The latest United Nations Climate Change Conference held in Paris in November resulted in the adoption of the Paris Agreement, which was touted by President Obama as “the best chance we have to save the one planet that we’ve got.” The agreement was made by no less than 195 nations – quite a feat when you think that if just one nation objected, no agreement would be made under UN rules. According to BBC News, the goal is to “cut greenhouse gas emissions to a level that will limit the global average temperature to a rise “well below” 2C (3.6F) compared to pre-industrial levels – a level of warming deemed to be the point when dangerous climate change could threaten life on Earth.”
The Rising Tide of Change
Experts say that to achieve this, fossil fuels will need to be eliminated in the later half of the 21st century. Otherwise massive droughts and flooding are just a few of the disastrous weather conditions future generations will have in store. To illustrate the point, ClimateCentral.org put together some alarming visuals of what some of the most iconic cities in the world will look like due to rising sea levels.
Another frightening look at rising sea levels is taken in this New Yorker article, “The Siege of Miami,” where the high-water mark has been steadily rising year by year – almost an inch each year. The article includes projections on rising sea levels by 2100: three feet (Intergovernmental Panel on Climate Change), five feet (United States Army Corps of Engineers), and six and a half feet (National Oceanic and Atmospheric Administration), respectively.
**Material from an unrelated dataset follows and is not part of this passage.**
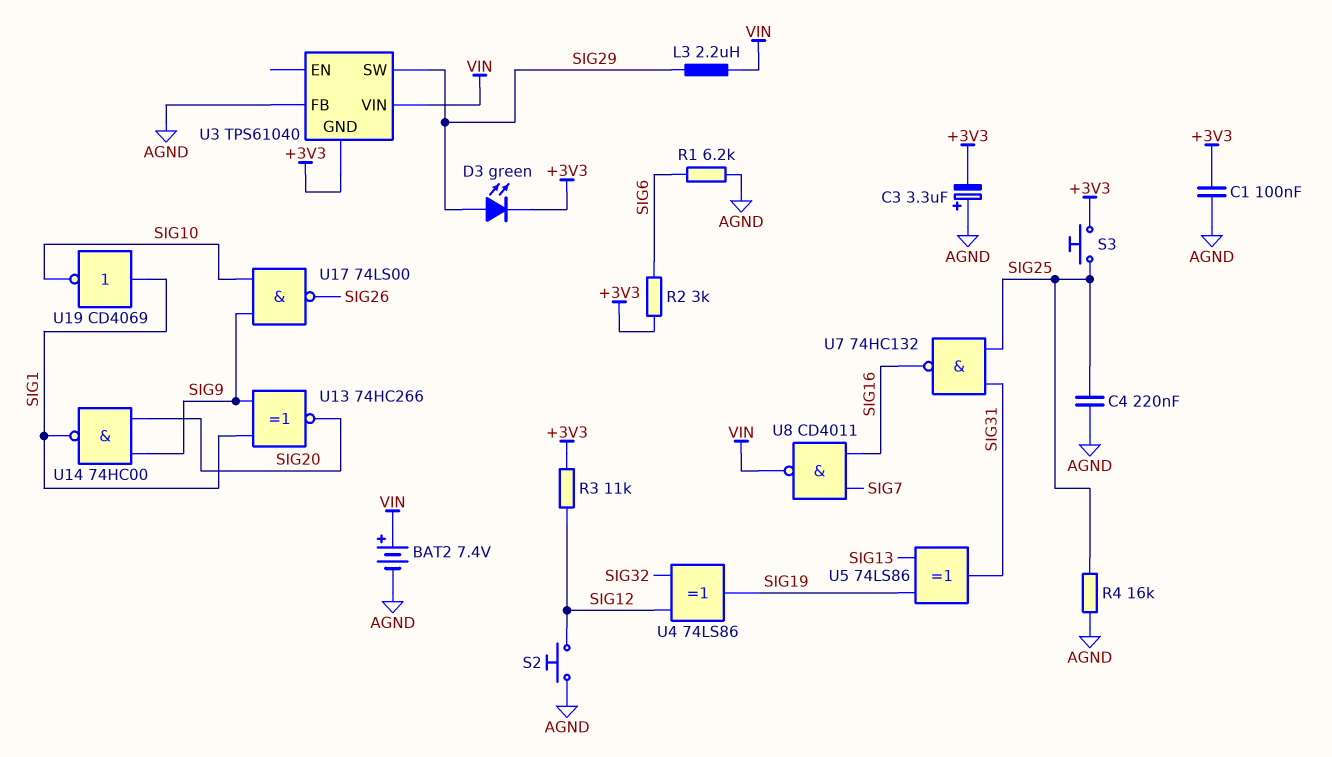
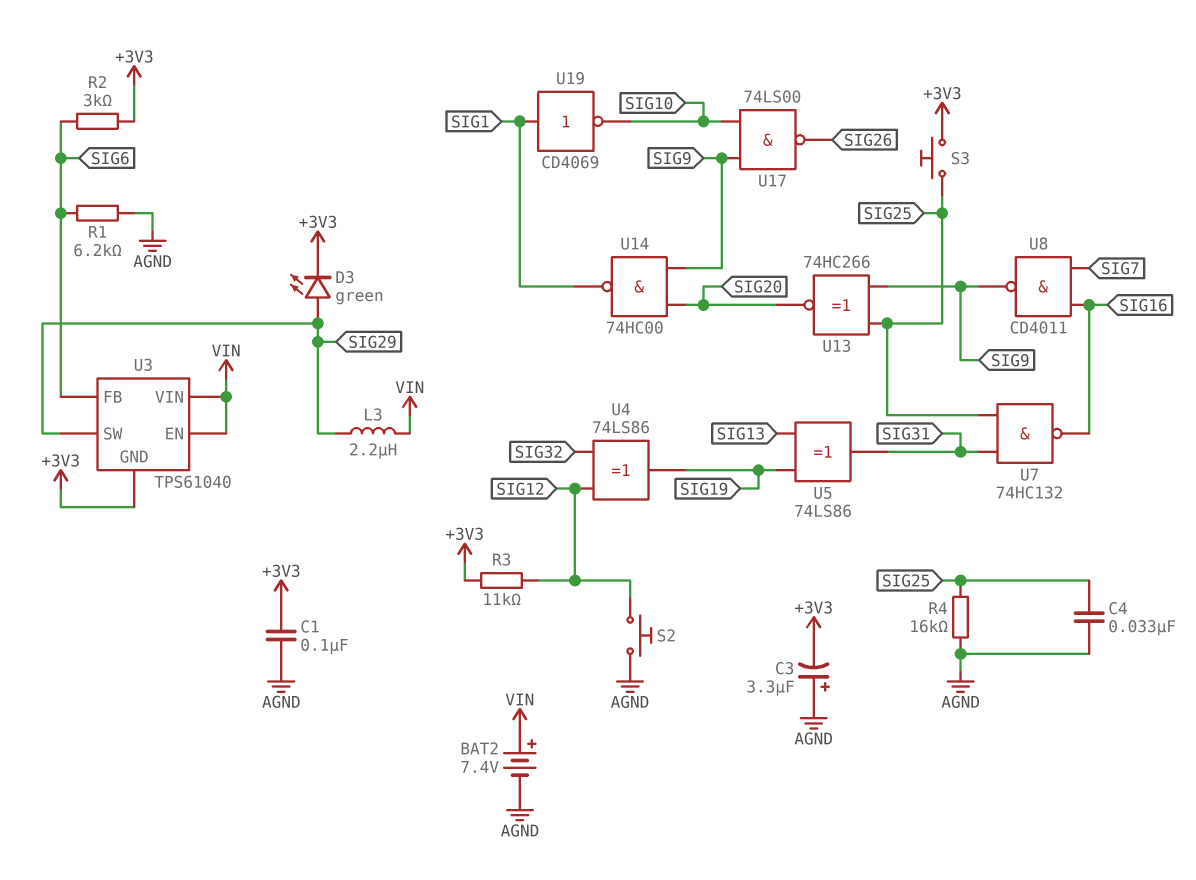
C4: 220nF (AGND, SIG25) -> 33nF (AGND, SIG25)
U3 pin EN: none -> VIN
U3 pin FB: AGND -> SIG6
U8: NAND CD4011 (in SIG7, in SIG16, out VIN) -> NAND CD4011 (in SIG7, in SIG16, out SIG9)
U13: XNOR 74HC266 (in SIG1, in SIG9, out SIG20) -> XNOR 74HC266 (in SIG9, in SIG25, out SIG20)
A Historic Turning Point, But…
While the Paris Agreement is generally recognized as a defining moment in the climate crisis, it lacks certain key elements, such as how it will be enforced. At any rate, the next step is to get it ratified. This entails a few caveats. Each country must approve it within their own country. No less than 55 countries must approve it. And those 55 countries must be responsible for 55 percent of global CO2 emissions. That means it will most certainly need approval by China and the U.S. They are the largest polluters according to Statista, with China being the largest CO2 emitter at 28.03 percent of global emissions and the U.S. at 15.9 percent. Other top emitters are India at 5.81 percent; Russia at 4.79 percent; and Japan at 3.84 percent.